Minimum Investment for PT PMA in Indonesia
Complete guide to minimum investment and capital requirements for PT PMA foreign company registration in Indonesia including paid-up capital and sector variations.
Introduction
The Indonesian government sets minimum capital requirements for PT PMA companies to ensure genuine foreign investment. These requirements have evolved significantly with recent regulatory changes, particularly under the Omnibus Law on Job Creation.
Standard Capital Requirements
The standard minimum authorized capital for a PT PMA is IDR 10 billion (approximately USD 625,000), with a minimum paid-up capital of IDR 2.5 billion (approximately USD 156,000). However, these amounts can vary significantly based on the business sector and specific KBLI codes selected.
Authorized vs Paid-Up Capital
Authorized capital represents the maximum amount the company can issue in shares, while paid-up capital is the amount actually deposited. The paid-up capital must be at least 25% of the authorized capital and must be deposited in the company's Indonesian bank account.
Sector-Specific Variations
Different sectors have different capital requirements. Technology and consulting companies may qualify for reduced minimums under special economic zone regulations, while manufacturing, mining, and construction typically require higher capital investments due to the nature of operations.
Omnibus Law Changes
The 2020 Omnibus Law on Job Creation introduced significant changes to capital requirements, potentially lowering barriers for certain sectors and micro/small enterprises. The implementing regulations continue to evolve as the government refines its investment policies.
Capital Deposit Process
After company registration, the paid-up capital must be deposited into the company's corporate bank account. The bank will issue a deposit certificate that serves as proof of capital compliance. This certificate is required for certain licensing applications.
Investment Plan Requirements
PT PMA companies must submit an investment plan to the Ministry of Investment detailing how the capital will be utilized over the first several years of operation. This plan includes projections for assets, working capital, and operational expenses.
Ongoing Capital Compliance
Companies must maintain their capital commitments and may be required to increase capital as their operations expand. Annual financial reporting must reflect the current capital position and investment utilization.

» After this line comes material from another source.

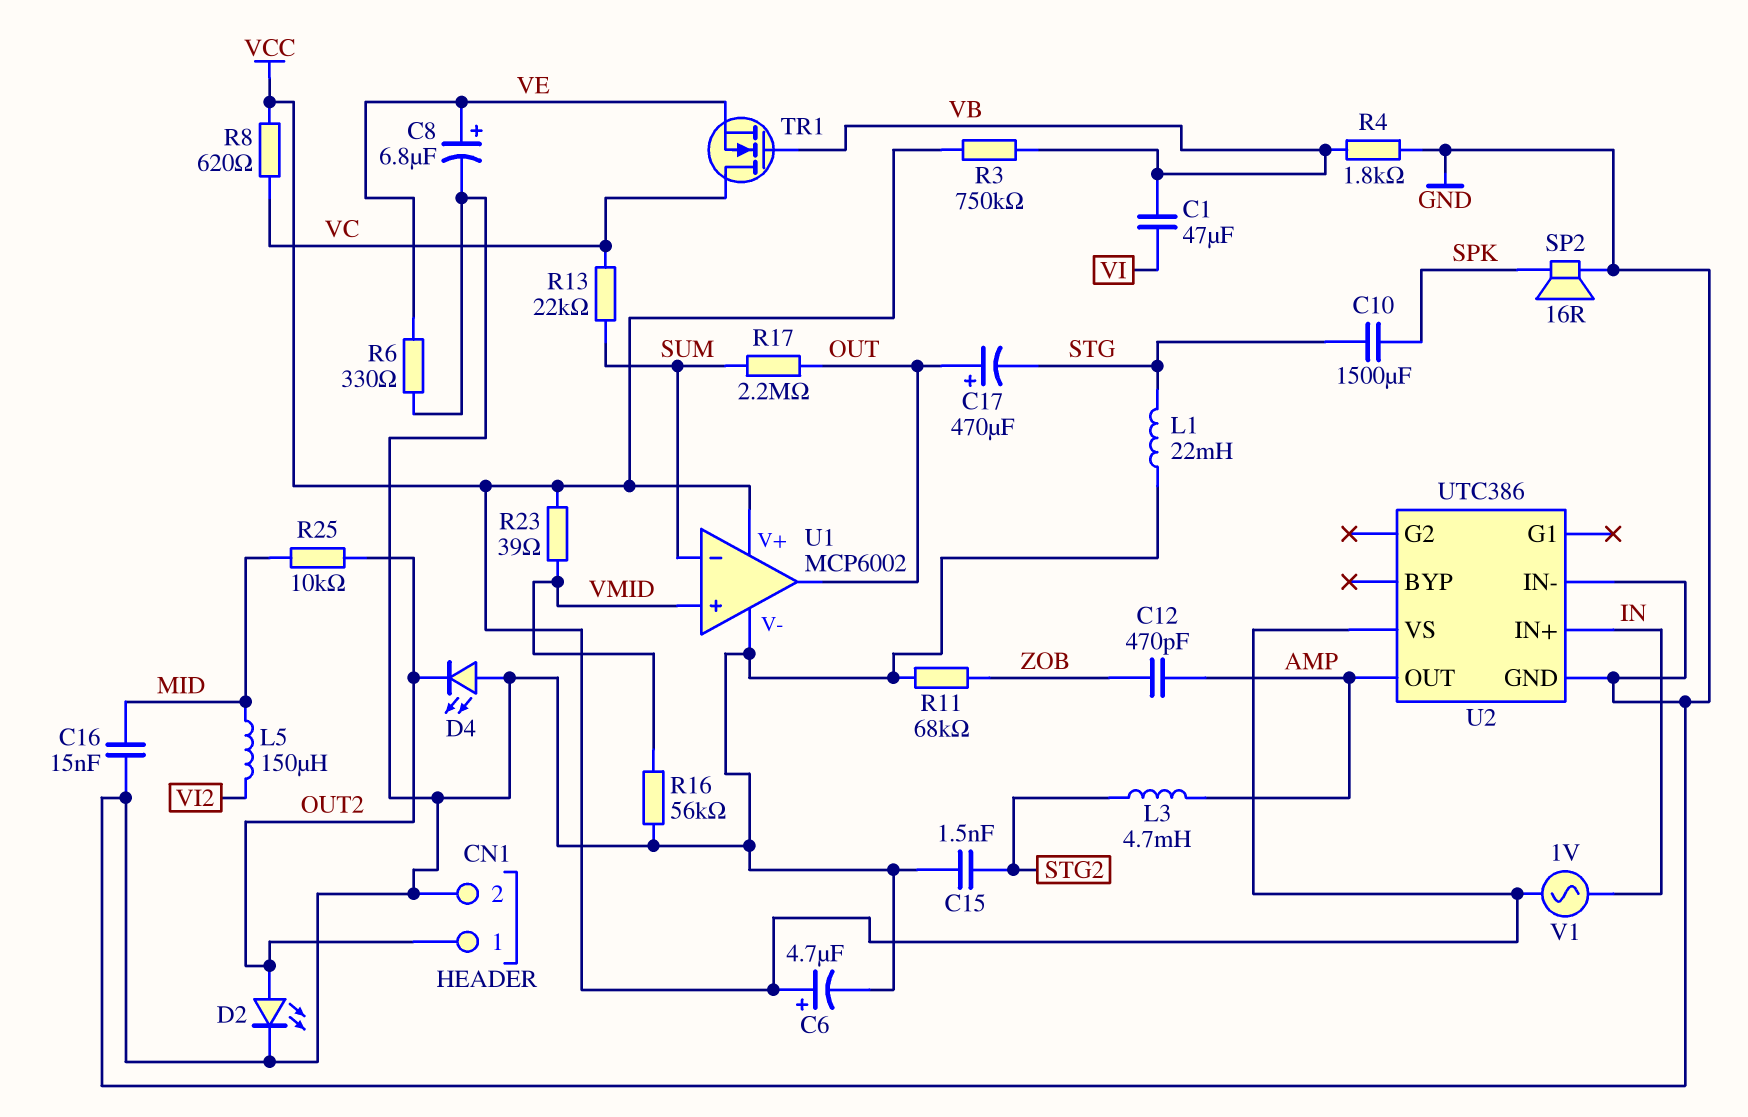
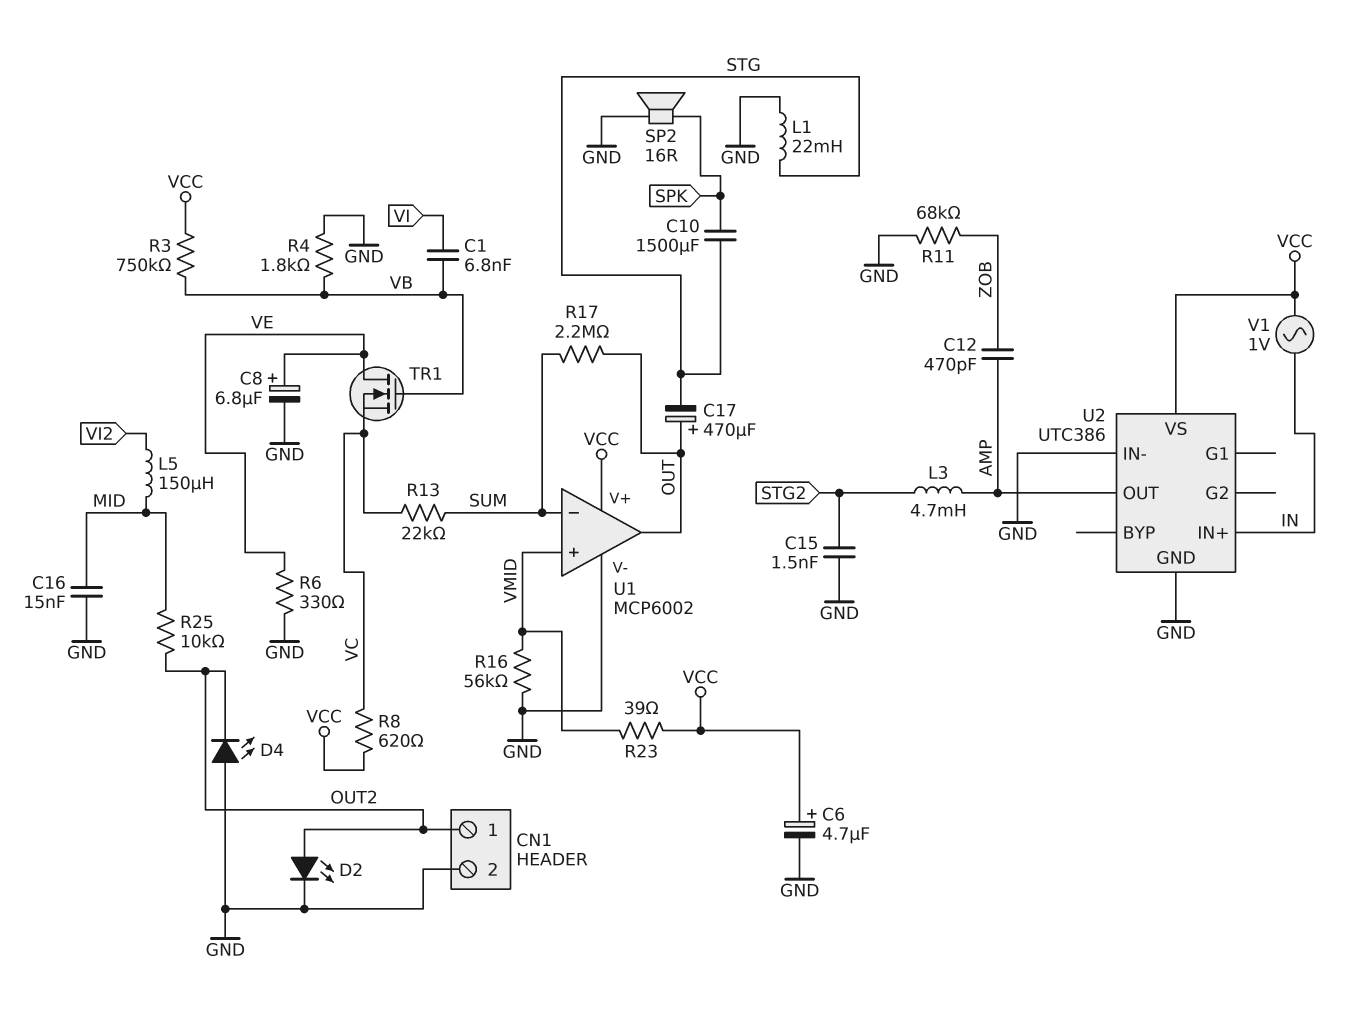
C1: 47uF (VB, VI) -> 6.8nF (VB, VI)
TR1: NMOS (G VB, D VC, S VE) -> NMOS (G VB, D VE, S VC)

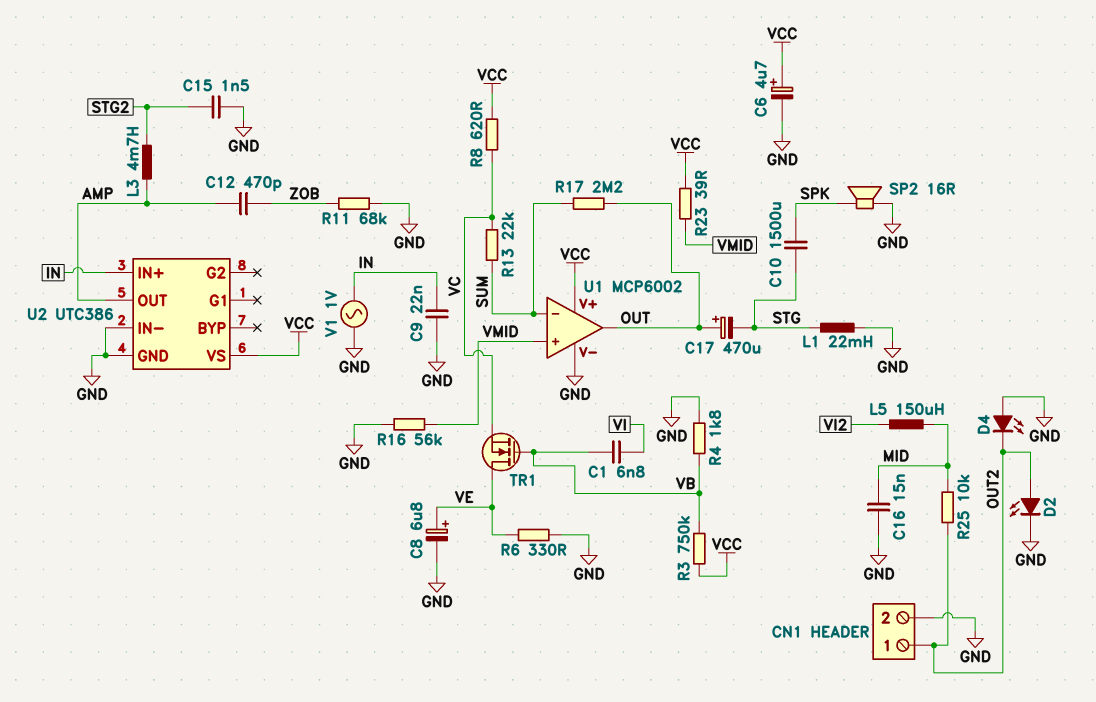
C9: none -> 22nF (GND, IN)
V1: AC 1V (IN, VCC) -> AC 1V (GND, IN)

Cost Planning for Investors
Beyond the minimum capital, investors should budget for professional service fees (USD 2,000-5,000), notary costs, office space, initial hiring costs, and at least 6-12 months of operational expenses to ensure business sustainability.
Common Misconceptions
Many investors mistakenly believe the minimum capital must be spent immediately. In reality, the capital serves as the company's financial foundation and can be deployed strategically over time for business operations, equipment, and working capital.
Frequently Asked Questions
- What is the minimum investment for PT PMA?
- Standard minimum is IDR 10 billion authorized with IDR 2.5 billion paid-up capital.
- Has the Omnibus Law changed capital requirements?
- Yes, some sectors have reduced requirements under the new regulations.
- Does all capital need to be deposited at once?
- The paid-up capital (minimum 25% of authorized) must be deposited at registration. Remaining capital can be called over time.